All mean errors in in vitro flow volumes for 2D PC and 4D flow (≤7.6%) are within clinically acceptable margins (Table 2). Acquisition time was shortest for 4D-EPI (7min59±2min30), statistically significantly (p<0.01) shorter than 4D-TFE (9min8±2min46), but nonsignificantly (p=0.29) different from 4D-k-t-BLAST (8min50±2min46). Image quality across MV and AV flows was similar for 4D-EPI and 4D-k-t-BLAST but significantly inferior for 4D-TFE (Figure 2). Additionally, 20 (40%) 4D-TFE MV and AV flows were nonevaluable. Peak MV velocity by 4D-EPI correlated well with 2D PC (r=0.71, p=0.001) whereas 4D-TFE had modest (r=0.59, p=0.01) and 4D-k-t-BLAST poor correlation (r=0.42, p=0.03). Peak AV velocity by 4D-EPI correlated well with 2D PC (r=0.78, p<0.001) versus moderate for 4D-TFE (r=0.56, p=0.04) and 4D-k-t-BLAST (r=0.59, p=0.002). Overall bias was lowest and nonsignificant for 4D-EPI (-2 cm/s, 95% Confidence Interval (CI) -7 to 2 cm/s; p=0.21) with a Coefficient of Variation (COV) of 10%. 4D-TFE and 4D-k-t-BLAST demonstrated significant bias and high COV (4D-TFE: bias=-22 cm/s, 95%CI -31 to 12 cm/s, p<0.001 and COV 21%; 4D-k-t-BLAST: bias=10 cm/s, 95%CI 5 to 15 cm/s, p<0.001 and COV 14%). Internal NFF consistency was best for 4D-EPI (Table 2, Figure 3).

Conclusions

Mean errors in flow volume assessment for all 4D flow MRI sequences were below clinically acceptable limits. 4D-EPI had the shortest acquisition time, showed best agreement with 2D PC and best internal NFF consistency. 4D-TFE was most susceptible to artefacts. Because of the use of prospective ECG triggering, 4D-k-t-BLAST cannot estimate MV flow volume for complete diastole.

Acknowledgements

No acknowledgement found.

References

1. Dyverfeldt P, Bissell M, Barker AJ, et al. 4D flow cardiovascular magnetic resonance consensus statement. J Cardiovasc Magn Reson. 2015; 17(1):72.

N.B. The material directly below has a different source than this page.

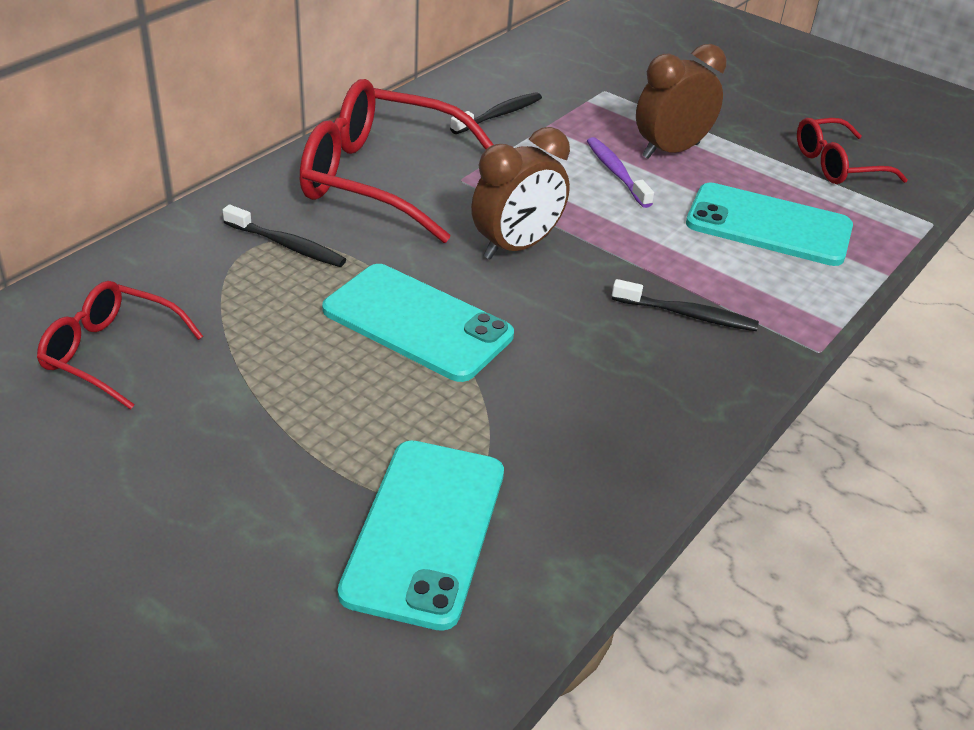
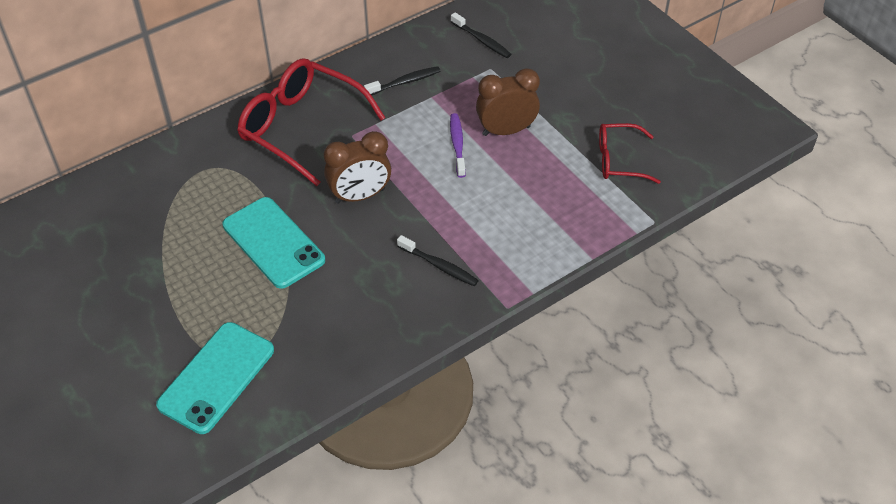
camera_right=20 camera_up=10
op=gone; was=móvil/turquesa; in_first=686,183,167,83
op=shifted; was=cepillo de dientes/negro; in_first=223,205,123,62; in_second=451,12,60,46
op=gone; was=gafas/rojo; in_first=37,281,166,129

2 Westenberg JJM, Roes SD, Ajmone M N, et al. Mitral valve and tricuspid valve blood flow: accurate quantification with 3D velocity-encoded MR imaging with retrospective valve tracking. Radiology. 2008; 249(3):792–800.

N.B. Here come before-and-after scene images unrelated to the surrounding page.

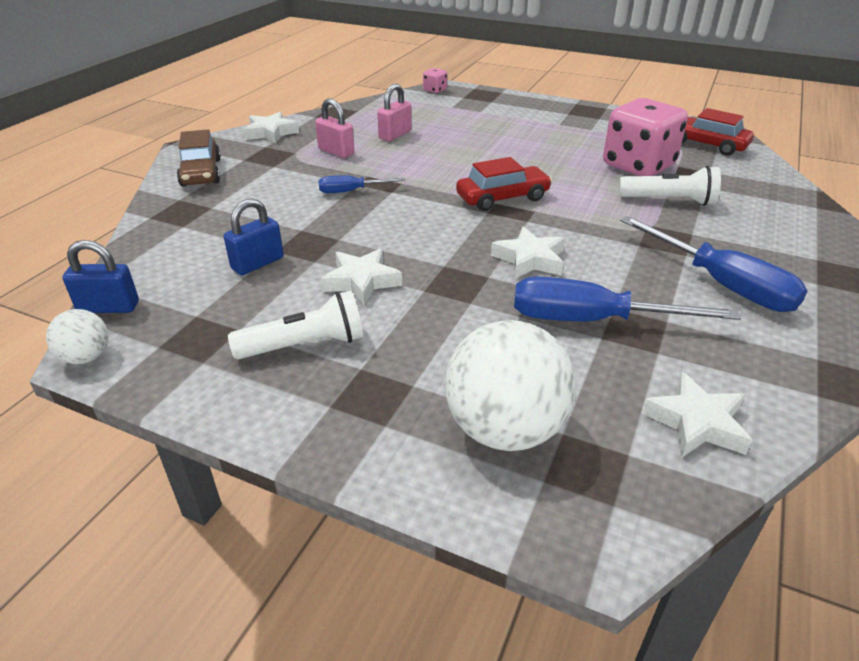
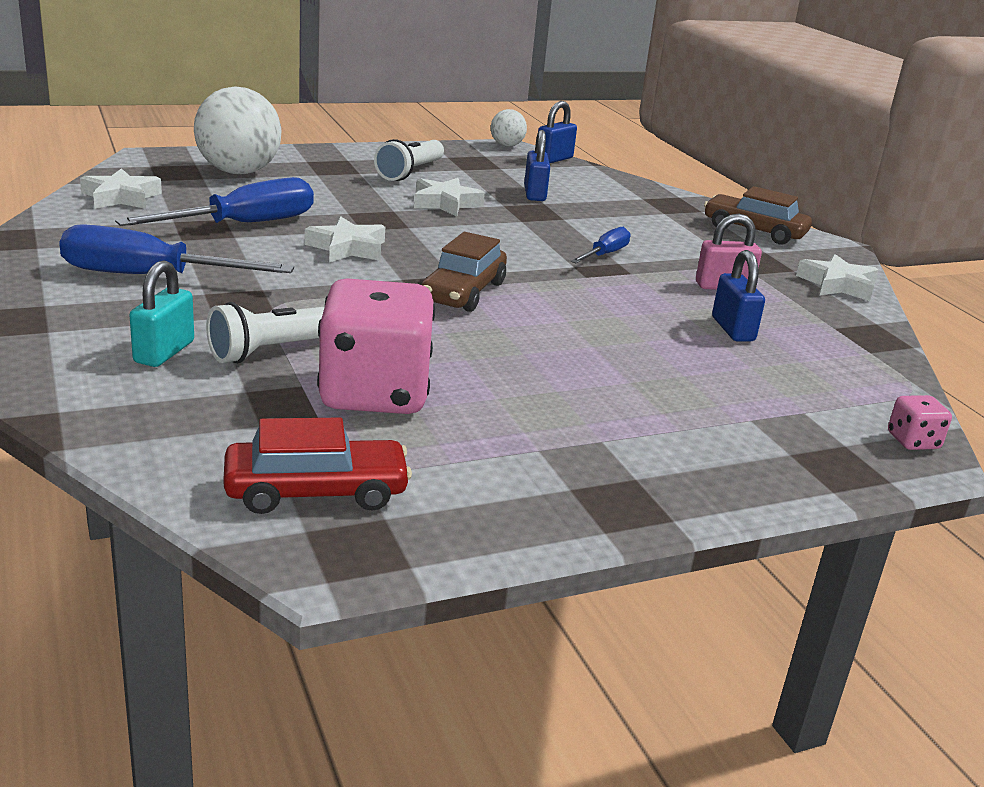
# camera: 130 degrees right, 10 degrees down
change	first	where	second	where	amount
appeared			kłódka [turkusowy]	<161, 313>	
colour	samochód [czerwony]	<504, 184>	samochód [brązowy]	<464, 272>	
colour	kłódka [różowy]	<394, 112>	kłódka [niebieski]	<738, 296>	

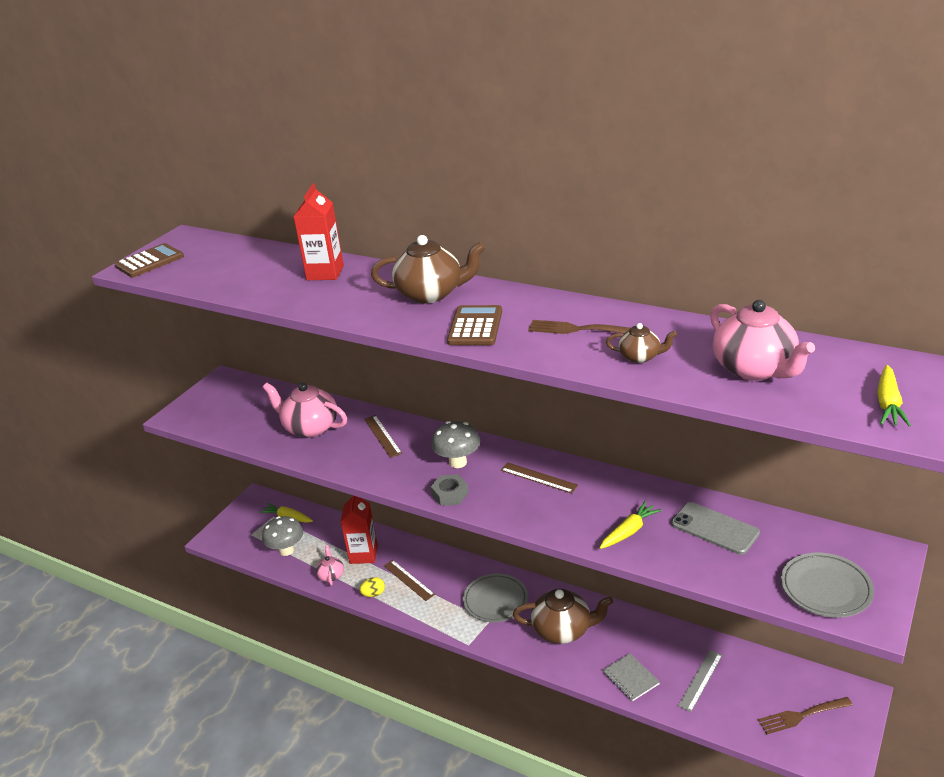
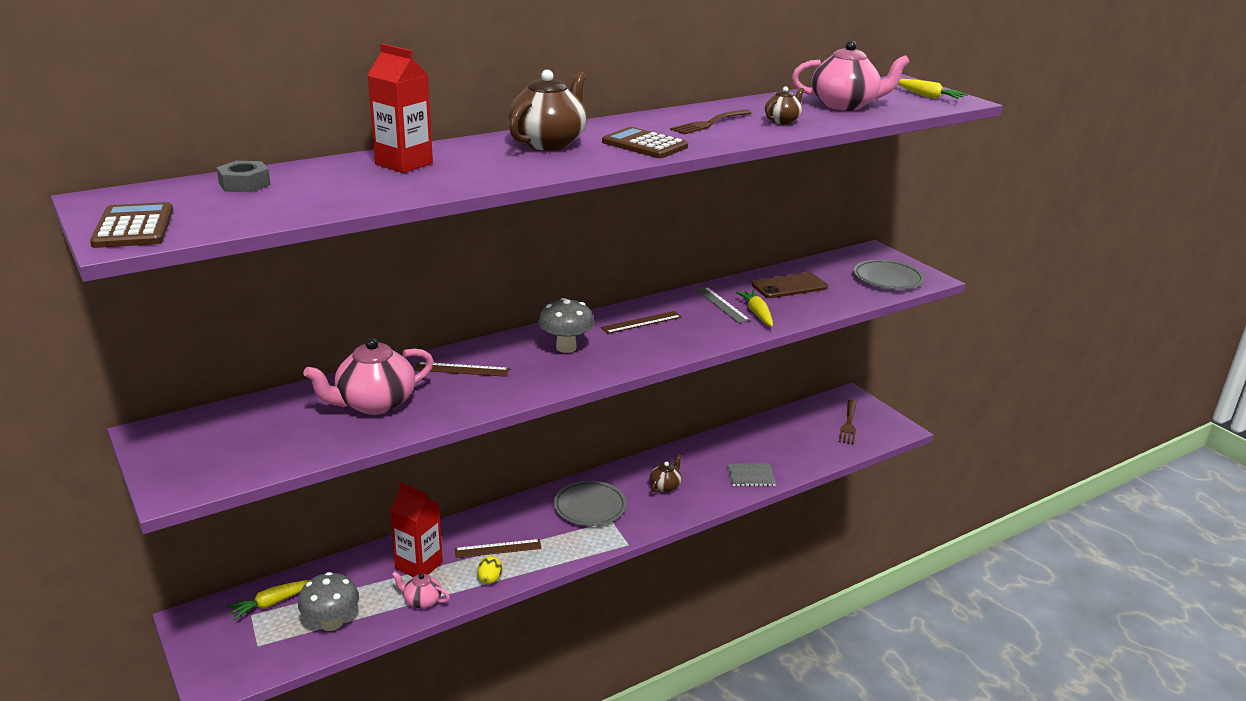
# camera: 65 degrees left, 5 degrees down
change	first	where	second	where	amount
relocated	nakrętka [szary]	<450, 490>		<243, 176>	
size	imbryk [brązowy]	<563, 616>		<666, 473>	x0.52
relocated	linijka [szary]	<700, 681>		<723, 305>	
colour	telefon [szary]	<715, 528>	telefon [brązowy]	<790, 285>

3. Zaman A, Motwani M, Oliver JJ, et al. 3.0T, time-resolved, 3D flow-sensitive MR in the thoracic aorta: Impact of k-t BLAST acceleration using 8- versus 32-channel coil arrays. J Magn Reson Imaging. 2015; 42(2):495–504.

Figures

Figure 1A: Schematic representation of flow phantom setup. Static and pulsatile flow was applied by a computer-controlled pump and led through the wall to the scanner. A tank filled with static water was positioned in the magnet iso-center and the tube was led through the tank. The returning tube was led out of the room and at the outlet, time-beaker measurements were performed to calibrate flow volume. ECG-triggering was controlled by the pump. 1B: Contour definition. The yellow ROI surrounding the cross-sectional lumen of the tube (red ROI with a fixed 0.79 cm2 area) is used for background correction.

Table 1. Pulse sequence details for all the four phase contrast acquisitions.

Table 2: In vitro: Mean error in MRI flow volume assessment when compared to time-beaker measurement. In vivo: Mean bias in net forward flow (consistency aortic valve (AV) versus mitral valve (MV)).

Figure 2. Image quality of mitral (A) and aortic valve (B) flow assessments from the different MRI velocity-encoded techniques.

Figure 3. Net forward flow (NFF) through the mitral valve versus aortic valve showing consistency in blood transportation, assessed from the four MRI velocity-encoded methods.